- Born: 8 December 1937 Andernach, Germany
- Died: 8 September 2022 (aged 84) Lampertheim, Germany
- Occupation: Opera singer
- Years active: 1962–1999

= Erich Syri =

German operatic bass (1937–2022)

Erich Syri (8 December 1937 – 8 September, 2022) was a German Bass opera singer.

== Life ==
Syri was born in Andernach. After initial singing lessons with Elly Lauer in Neuwied, he studied singing with Professor Clemens Glettenberg at the State University of Music in Cologne. He debuted as Sarastro in Mozart's The Magic Flute in 1962 in Passau at the Landestheater Niederbayern, a theatre in Lower Bavaria. He had his first engagement as a seriöser Bass at the Linz State Theatre from 1963 to 1966. From 1966 to 1968 he was engaged in the same position at the Theater Saarbrücken with the artistic director Hermann Wedekind and conductor Siegfried Köhler. A season followed at the Theater Freiburg in Breisgau with Hans-Reinhard Müller and Austrian conductor Leopold Hager.

In 1969 he was engaged by German conductor Horst Stein at the Mannheim National Theatre, where he worked until 1999.

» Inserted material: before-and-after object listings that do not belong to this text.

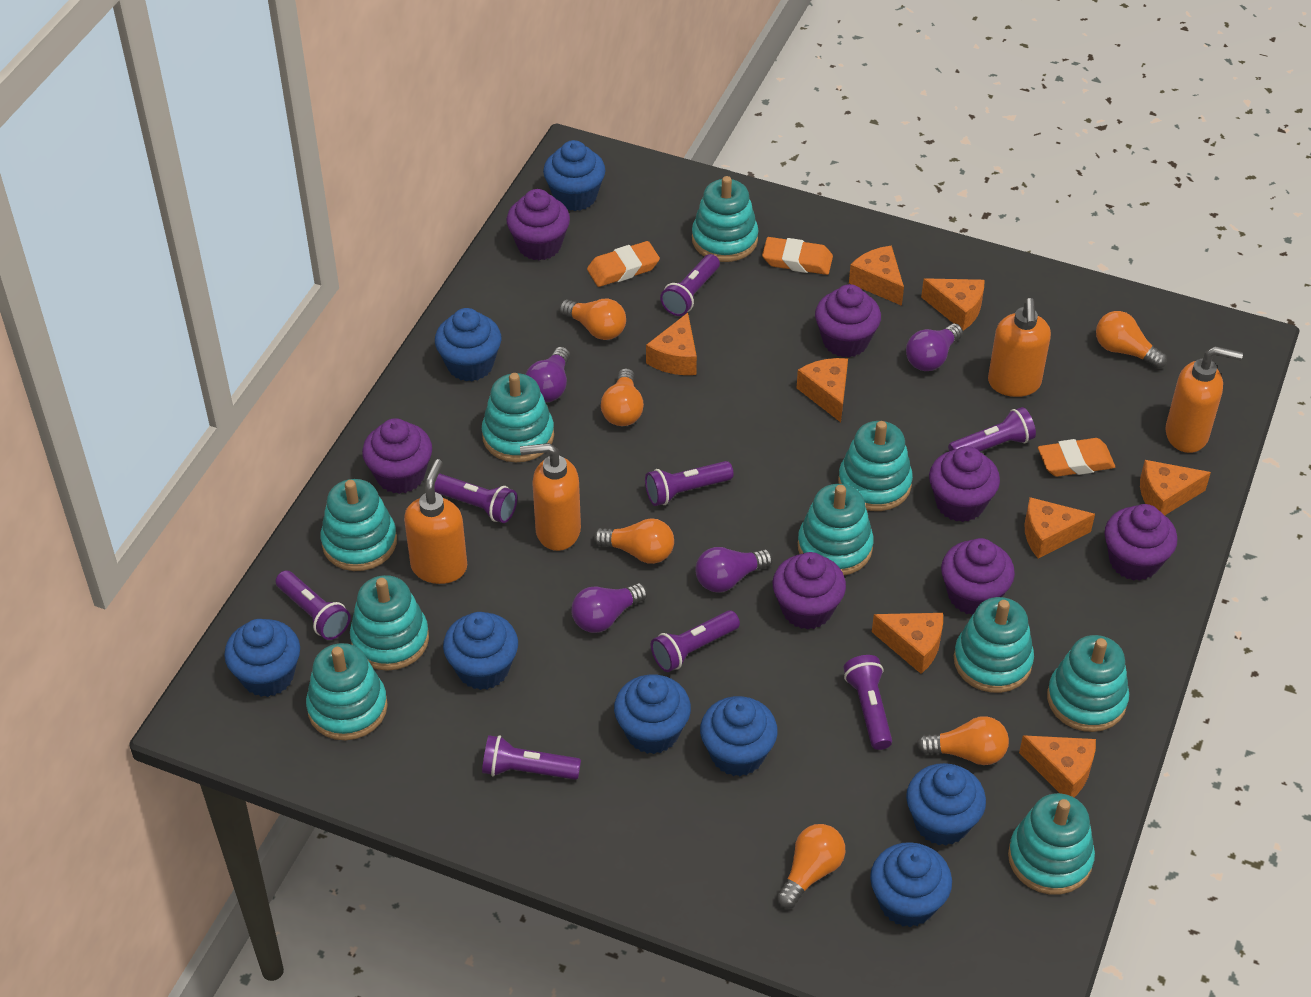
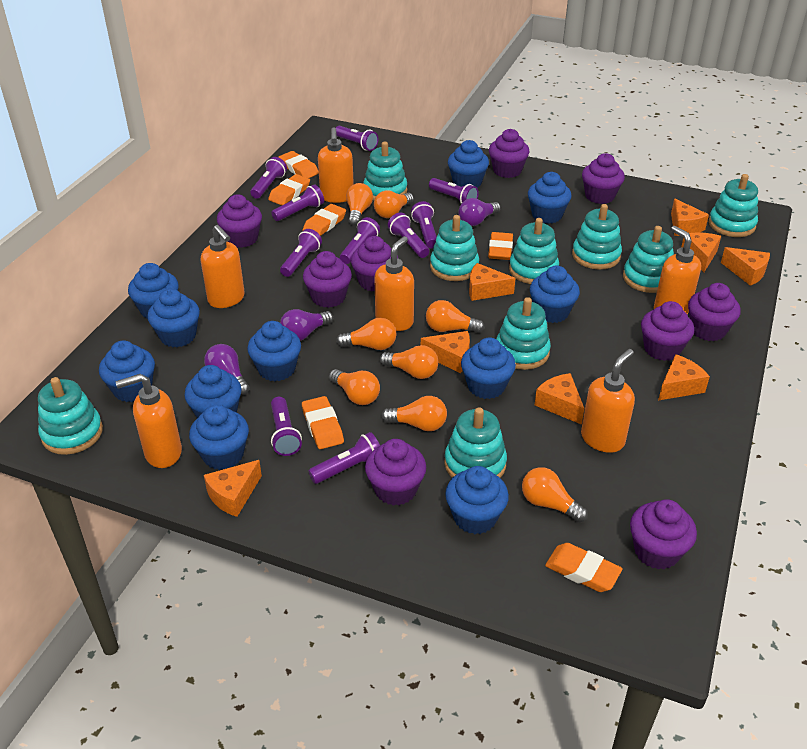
blue cupcake: 8 -> 11
orange eraser: 3 -> 6
orange light bulb: 6 -> 8
orange soap dispenser: 4 -> 6
purple cupcake: 7 -> 9
purple flashlight: 8 -> 10
purple light bulb: 4 -> 3
turquoise stacking toy: 10 -> 9

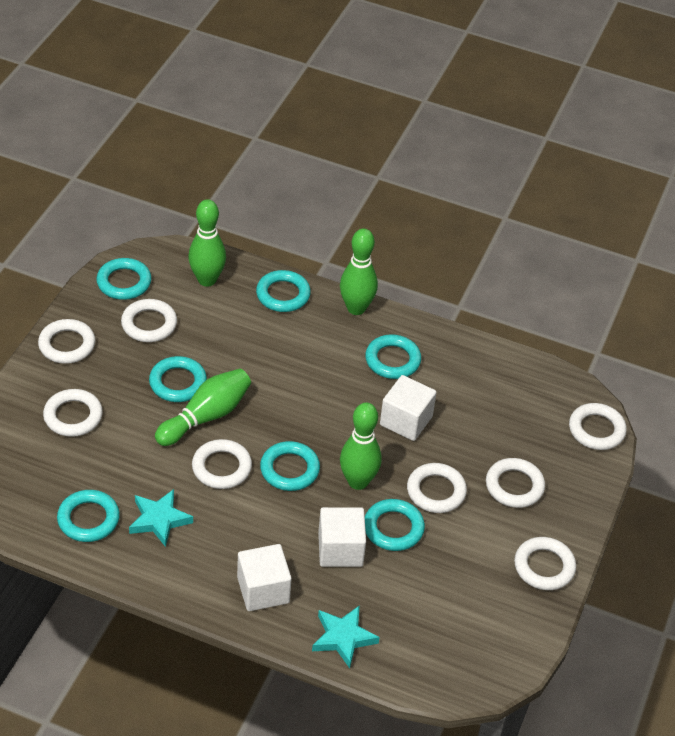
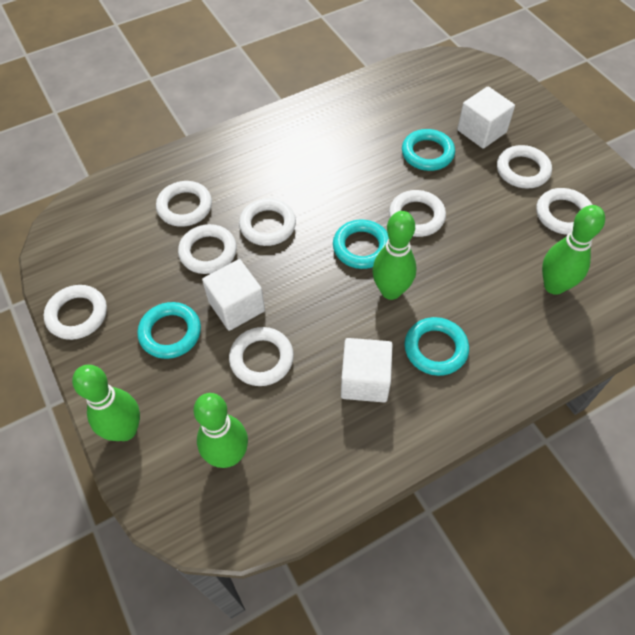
turquoise ring: 7 -> 4
turquoise star: 2 -> 0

Syri starred in the world premiers of Helmut Eder's s Der Kardinal in the title role, and in Giselher Klebe's s Der Jüngste Tag as Orest. He co-wrote and starred in the monodrama Die Sternstunde des Josef Bieder by Erberhard Streul.

Syri died in Lampertheim.

== Roles (selection) ==

- Pimpinone – Pimpinone (Georg Philipp Telemann)
- Baculus – Der Wildschütz (Albert Lortzing)
- Pogner – Die Meistersinger von Nürnberg (Richard Wagner)
- Hagen – Götterdämmerung (Richard Wagner)
- Fasolt – Das Rheingold (Richard Wagner)
- Fafner – Das Rheingold (Richard Wagner)
- Daland – Der fliegende Holländer (Richard Wagner)
- Graf Waldner – Arabella (Richard Strauss)
- Procolo – Viva la mamma (Gaetano Donizetti)
- King Philipp – Don Carlos (Giuseppe Verdi)
- Mephisto – Faust (Charles Gounod)
- Lothario – Mignon (Ambroise Thomas)
- Kecal the marriage broker – The Bartered Bride (Bedřich Smetana)
- Kontschak – Prince Igor (Alexander Porfirjewitsch Borodin)
- Kardinal – The Maid of Orleans (Pjotr Iljitsch Tschaikowski)
- Athlet – Lulu (Alban Berg)

== Honors ==

- 1989: Appointment as Baden-Württemberg Kammersänger by Premier Lothar Späth.